“Yıldızlarımızdaki Arıza” kitabı. John Green "Yıldızlarımızdaki Hata": ancak bir taşı kayıtsız bırakabilecek bir kitap

cephe

YILDIZLARIMIZDAKİ HATA

Penguin Group (USA) Inc.'in bir üyesi olan Penguin Young Readers Group'un bir bölümü olan Dutton Çocuk Kitapları'nın izniyle yeniden basılmıştır. ve edebiyat ajansı Andrew Nurnberg.

© John Green, 2012

© Çeviri. O.A. Mişakova, 2012

© Rusça baskısı AST Publishers, 2013

Her hakkı saklıdır. Bu kitabın elektronik versiyonunun hiçbir kısmı, telif hakkı sahibinin yazılı izni olmadan, internette veya kurumsal ağlarda yayınlamak da dahil olmak üzere, özel veya kamuya açık kullanım için herhangi bir biçimde veya herhangi bir yöntemle çoğaltılamaz.

© Kitabın elektronik versiyonu litre şirketi (www.litres.ru) tarafından hazırlanmıştır.

Esther Earle'e adanmıştır

Gelgit yükseliyordu. Lale Hollandalı okyanusa döndü:

- Yuva yıkan, yeniden birleştirici, zehirleyici, kapatıcı, ifşa edici, her şeyi yanına alarak içeri koşuyor ve geri çekiliyor!
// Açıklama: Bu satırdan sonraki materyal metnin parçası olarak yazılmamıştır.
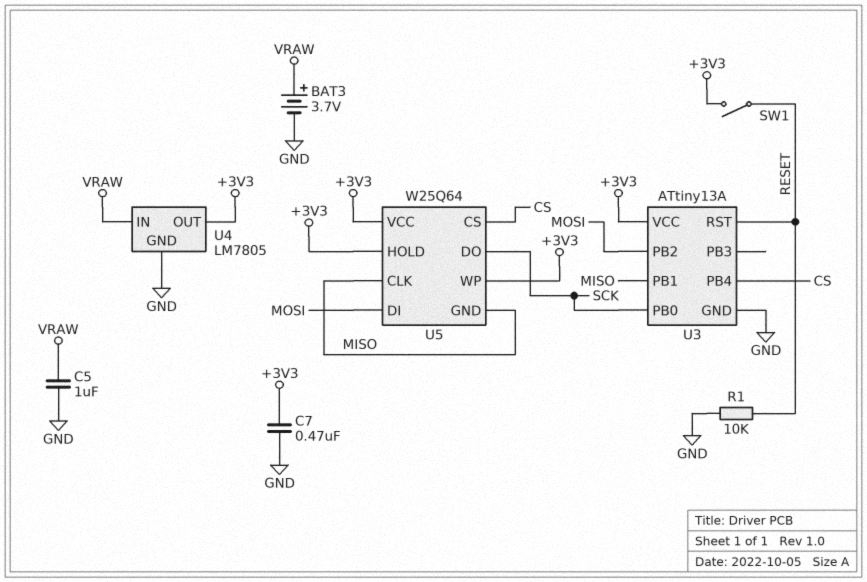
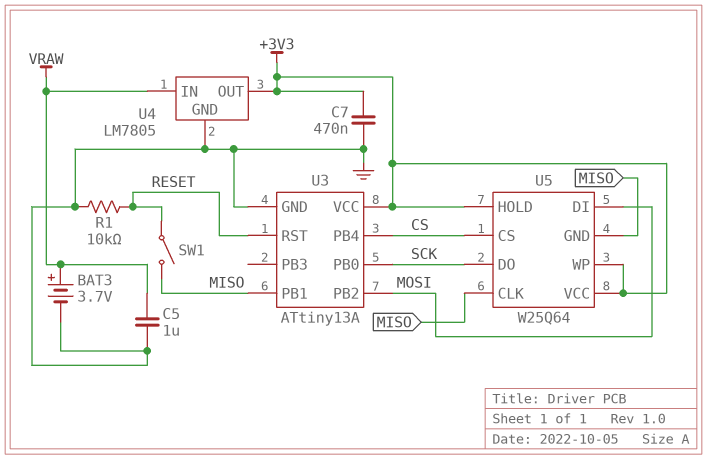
SW1: switch (+3V3, RESET) -> switch (MISO, RESET)

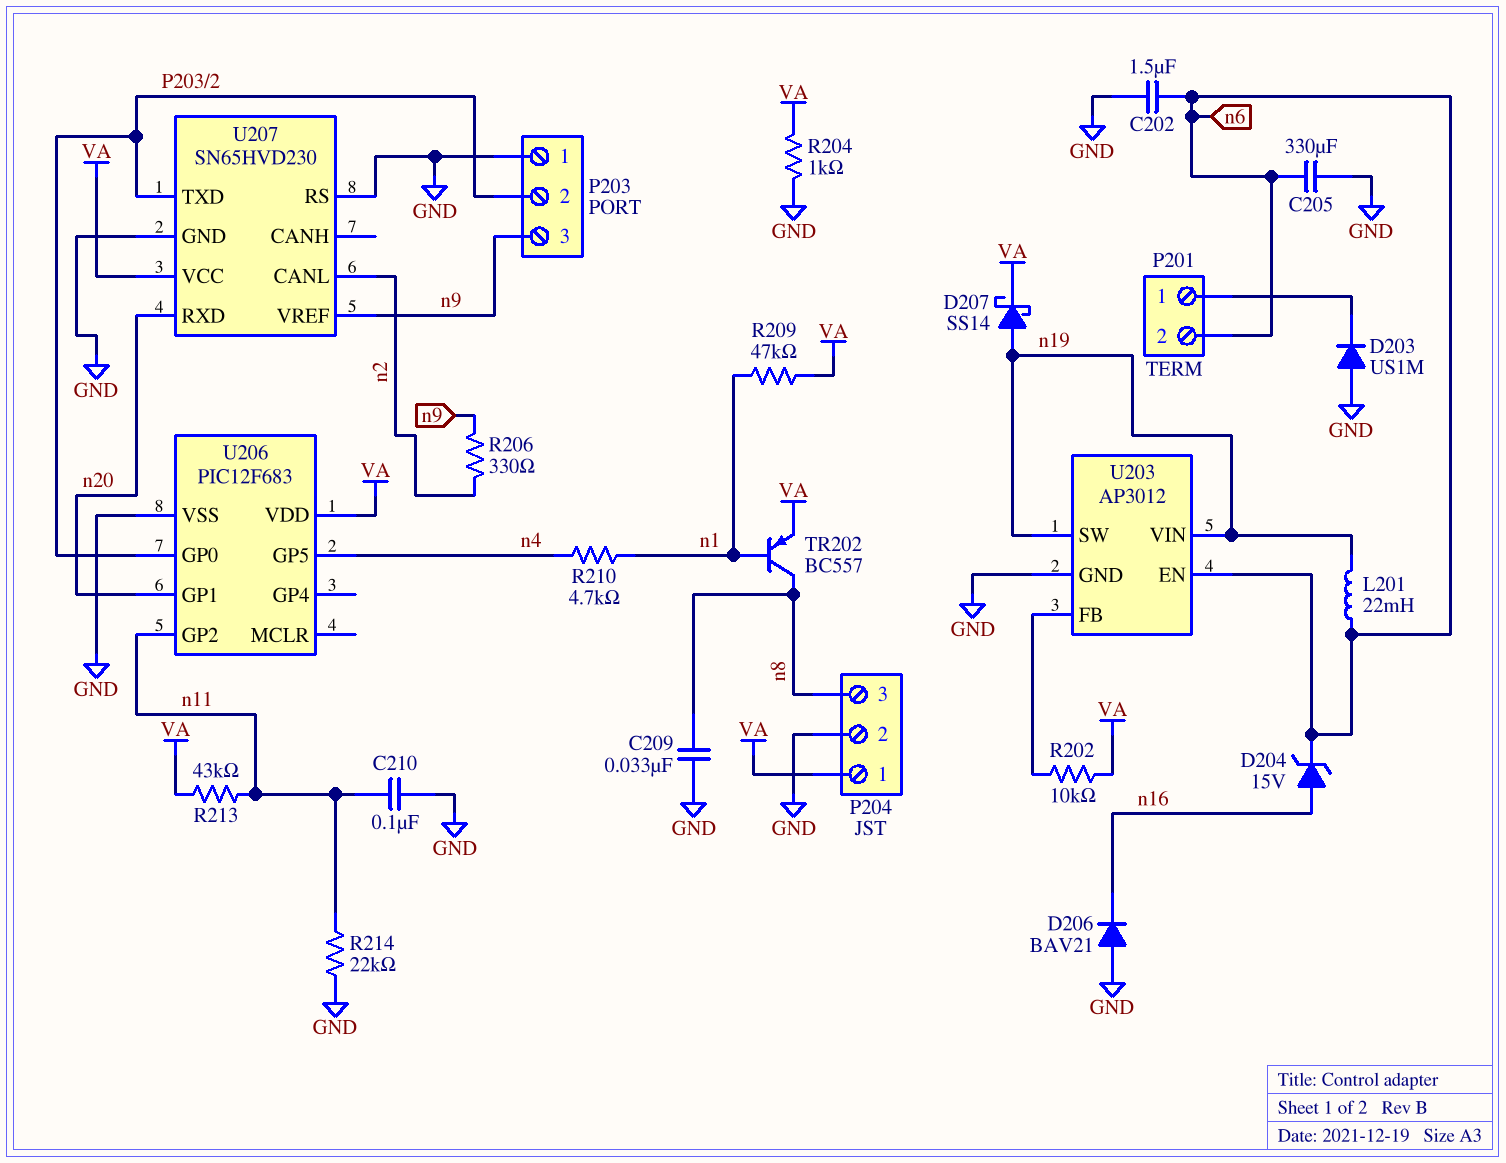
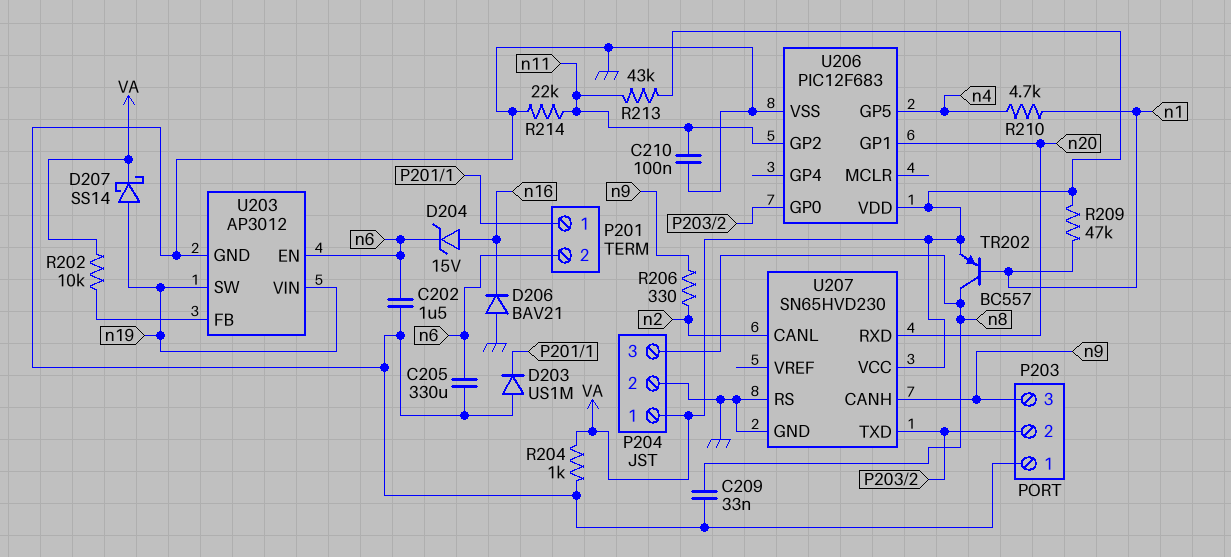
L201: 22mH (n6, n19) -> none
U207 pin CANH: none -> n9
U207 pin VREF: n9 -> none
- Peki bu nedir? - Diye sordum.

Hollandalı, "Su" diye cevap verdi. - Ve zaman.

Peter van Houten. Kraliyet hastalığı

Bu, romanın bir kurgu eseri olduğunun hatırlatıcısı olmaktan ziyade bir çekiciliktir. Bunu ben buldum.

Bir eserin temel alınıp alınmadığını belirleme çabalarından ne kitaplar ne de okuyucular hiçbir şekilde faydalanamaz. gerçek gerçekler. Bu tür girişimler, türümüzün temel dogmalarından biri sayılabilecek kurgusal hikayelerin önemi fikrini baltalıyor.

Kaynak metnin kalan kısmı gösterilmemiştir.